Michelman argues that for the same reason the Voting Rights Act was needed to force states to comply with civil rights decisions in the 1960s, the Freedom of Choice Act is imperative today to prevent states from nibbling away further at Roe vs. Wade.

OC Jewett for Operation Rescue takes a sarcastic view of Clinton's

likely replacement for White. He quotes the observation of his leader, Randall Terry, that "it may be hard to find a multicultural, politically correct, child-killing, lesbian, spotted owl to fill the vacancy, but Clinton will try." But Jewett's organization may have more to worry about in Congress, where if Michelman is right the cause of abortion rights has added steam this year.

In addition to the Freedom of Choice Act, NARAL and other women's groups are pushing legislation that would overturn the narrow 5-4 Supreme Court decision -- with White voting in the majority -- that bars the use of federal civil rights laws to protect women from groups blocking entry to abortion clinics.

The recent fatal shooting of Dr. David Gunn as he attempted to enter an abortion clinic he had opened only a month earlier in Pensacola, Fla., Michelman says, has underscored the urgency of this legislation.

Jewett says that while "we condemn the killing of any life, this was in no way our fault," and should be compared with "the 4,400 children who die each day in abortion clinics."

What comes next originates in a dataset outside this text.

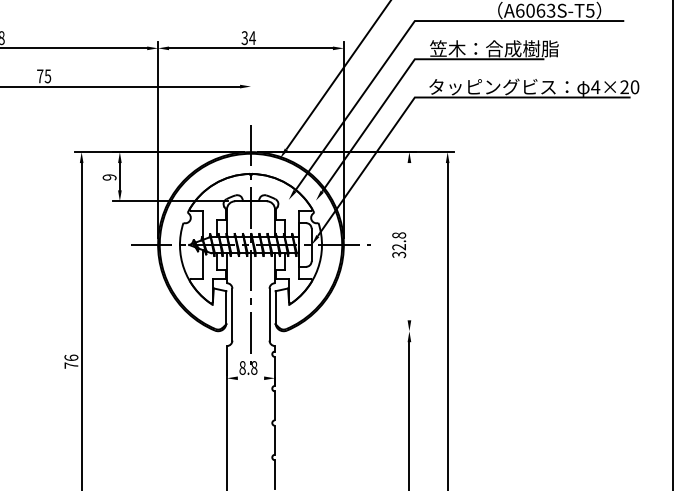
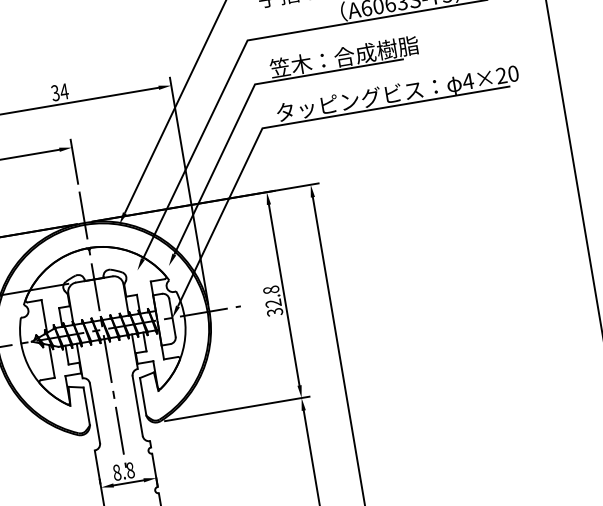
line: (250, 98) -> (73, 161), added
line: (409, 241) -> (284, 294), added
line: (353, 331) -> (237, 409), added
line: (250, 378) -> (128, 483), added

The comment confirms that passions remain white-hot over the abortion issue, guaranteeing strong opposition not only to the pending legislation but also to the confirmation of White's prospective successor if he or she supports abortion rights, as now seems certain.

So White's departure, while welcomed in the abortion-rights camp, is clearly not seen as anything approaching the end of the war.

While some women's groups are clamoring for the nomination of a second woman to the Supreme Court, Michelman says all that matters is that the nominee is pro-choice.

That attitude gives Clinton some latitude in making his selection, but not on the basic litmus-test issue facing him.